How short our memories! Three articles of impeachment were approved by the House Judiciary Committee on July 27, 1974; Nixon resigned less than two weeks later.

But what were those charges, and how do they relate to George W. Bush today?

-- Without lawful cause or excuse [Richard M. Nixon] “failed to produce papers and things as directed by duly authorized subpoenas by the Committee on the Judiciary of the House…and willfully disobeyed such subpoenas…thereby assuming to himself functions and judgments necessary to the exercise of the sole power of impeachment vested in the Constitution in the House of Representatives.”

-- “Endeavoring to cause prospective defendants…to expect favored treatment and consideration in return for their silence or false testimony.”

-- “Endeavoring to misuse the Central Intelligence Agency.”

Fortunately, John Conyers, who now chairs the House Judiciary Committee, was among those approving those three articles of impeachment.

Unfortunately, he seems to have long- as well as short-term memory loss.

He has let the Bush administration diddle him on subpoenas. And even though special prosecutor Patrick Fitzgerald made it quite clear that, because of “Scooter” Libby’s perjury, a “cloud remained over the vice presidency,” Conyers let out not a peep when Bush allowed Libby to avoid prison by commuting his sentence.

What about misusing the CIA? Here too Conyers’ behavior has been nothing short of bizarre.

Again, hardly a peep out of him, though he has been made fully aware of how the Bush administration “twisted” (to use Ambassador Joe Wilson’s word) intelligence to justify an “unnecessary” (to use former presidential spokesman Scott McClellan’s word) war on Iraq.

On Amy Goodman’s “Democracy Now” on Aug. 14, Conyers said he was “the third day into the most critical investigation of the entire Bush administration.” He was referring to author Ron Suskind’s revelations about how the White House misused the CIA.

At the same time, Conyers complained that he is “maybe the most frustrated person attempting to exercise the oversight responsibilities that I have on Judiciary” — a clear reference to how he has let himself be diddled by the White House.

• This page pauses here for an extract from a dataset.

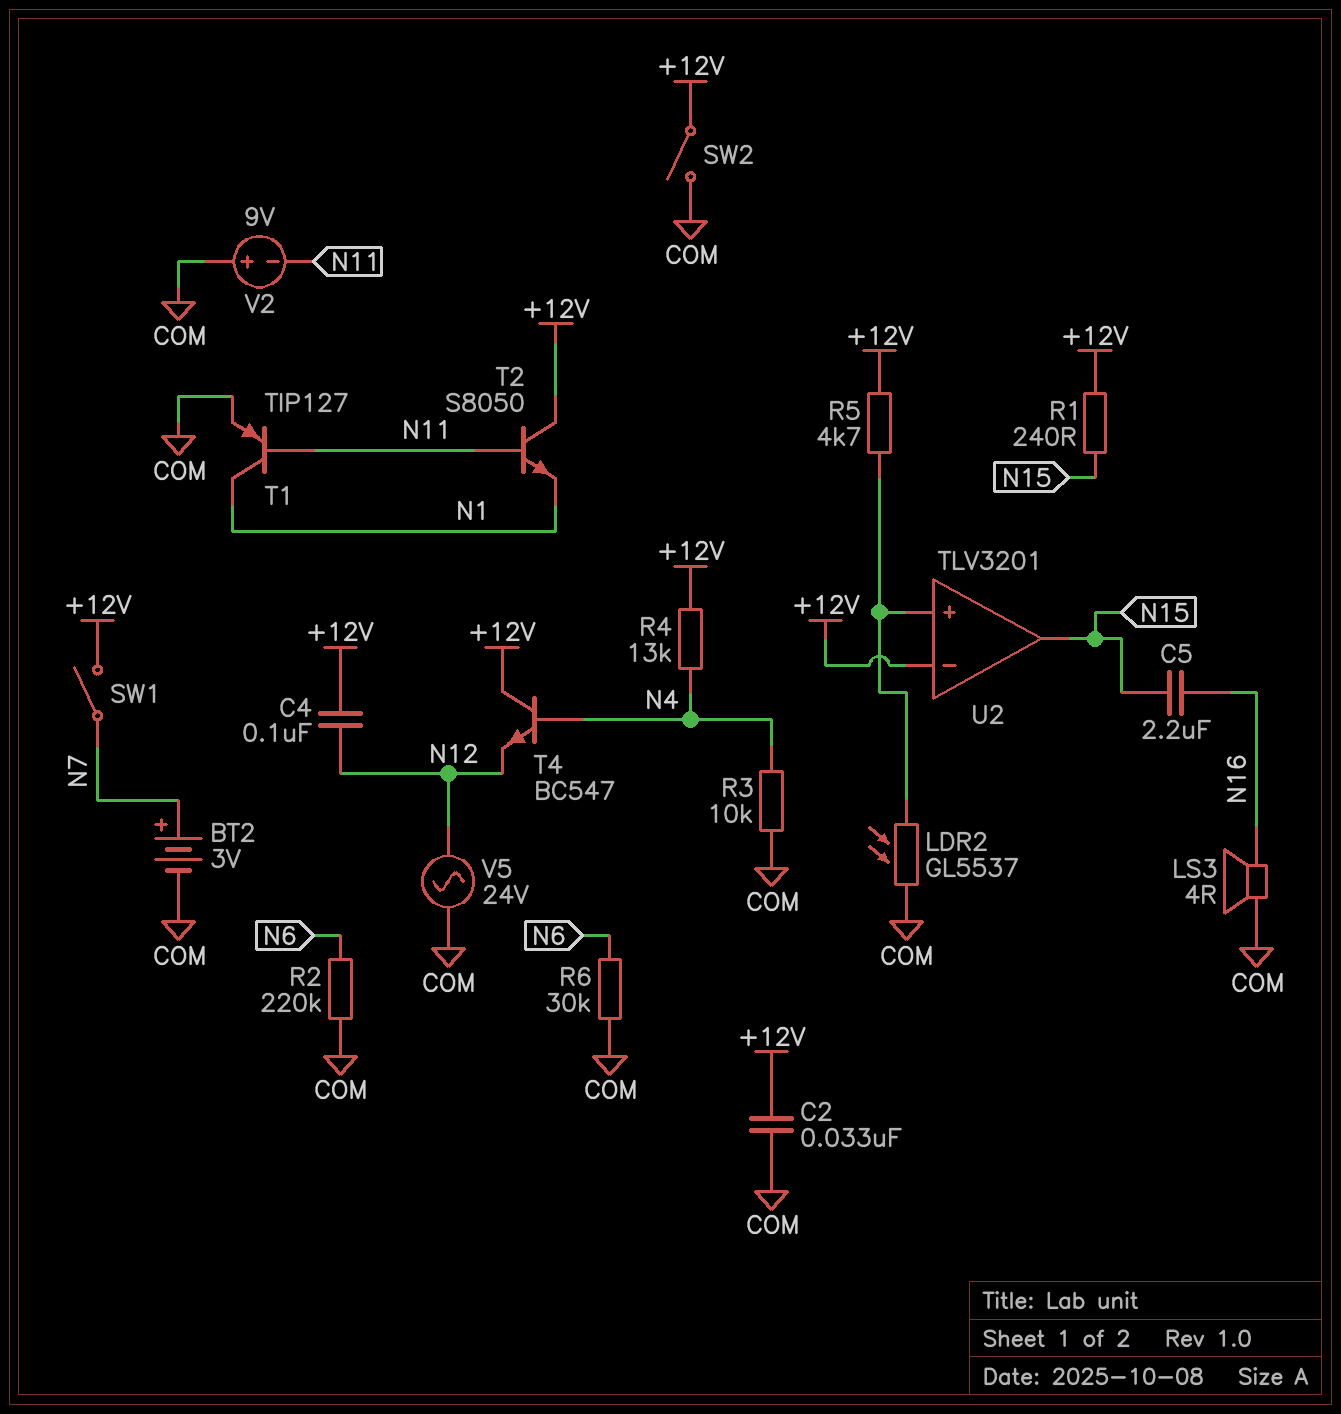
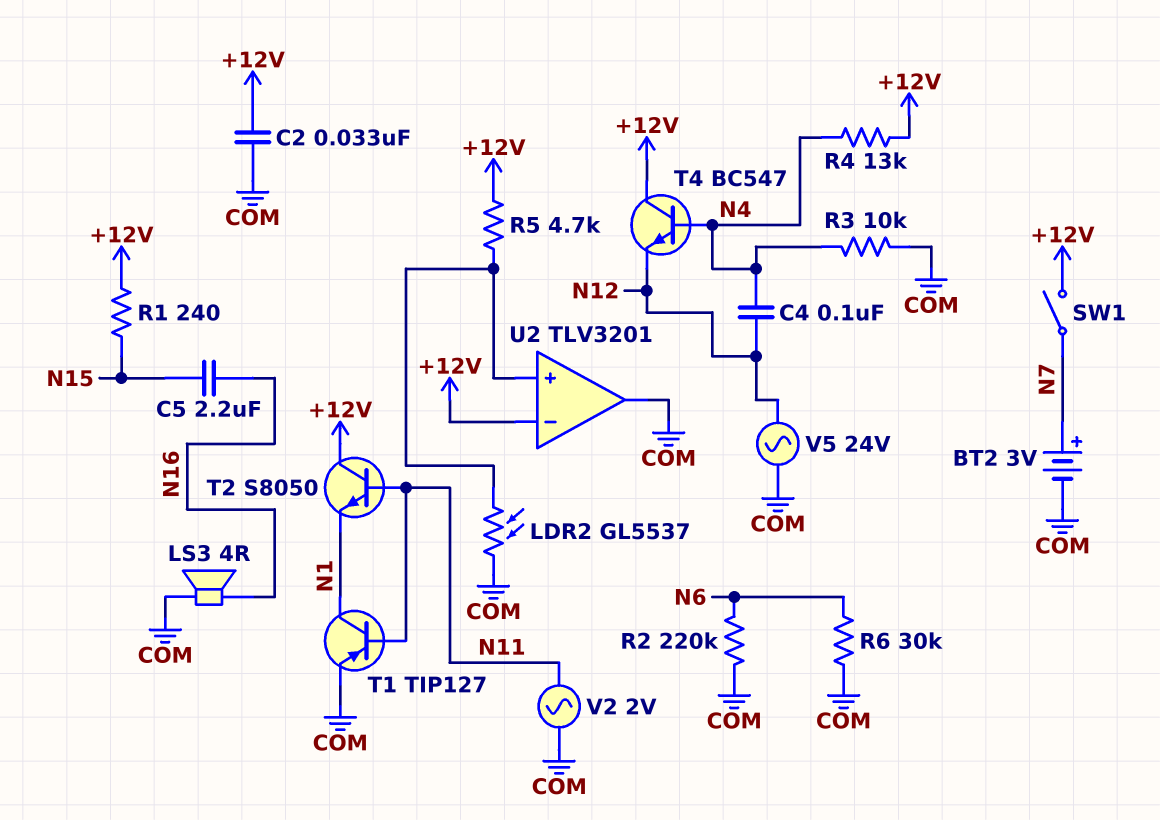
C4: 100nF (+12V, N12) -> 100nF (N4, N12)
SW2: switch (+12V, COM) -> none
U2 pin out: N15 -> COM
V2: 9V (plus COM, minus N11) -> AC 2V (COM, N11)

Hey, John. If Pakistan can move forward to impeach a sitting president and force his resignation, why can’t you? You were part of it in 1974. Is being chairman of Judiciary too much for you?

Without any apparent tongue in cheek, Tuesday’s New York Times editorial points a sanctimonious finger at Musharraf’s abuse of power, noting that “the presidency must also be stripped of the special dictatorial powers that Mr. Musharraf seized for himself, including the power to suspend civil liberties.”

The Times notes “President Bush underwrote Mr. Musharraf’s dictatorship, but says nothing of the example Bush himself set — including rigging elections, as Musharraf did.

It is the height of irony that the relatively young democracy of Pakistan has been able to exercise the power of impeachment inherited from the framers of the U.S. Constitution, while the constipated committee captained by Conyers cannot.

Under Pakistan’s constitution, the country has a bicameral legislature with 100 senators and over 300 representatives in the National Assembly. The president is head of state and commander in chief of the armed forces. Sound familiar?

The difference is that the Pakistani legislature has checked Musharraf’s unconstitutional accretion of power by exercising its constitutional power to impeach. In contrast, Conyers has chickened out.

Have you no sense of decency, sir? At long last, have you left no sense of decency?

Ray McGovern works with Tell the Word, the publishing arm of the ecumenical Church of the Saviour in inner city Washington.  A former Army infantry/intelligence officer, he was a CIA analyst for 27 years and is co-founder of Veteran Intelligence Professionals for Sanity (VIPS).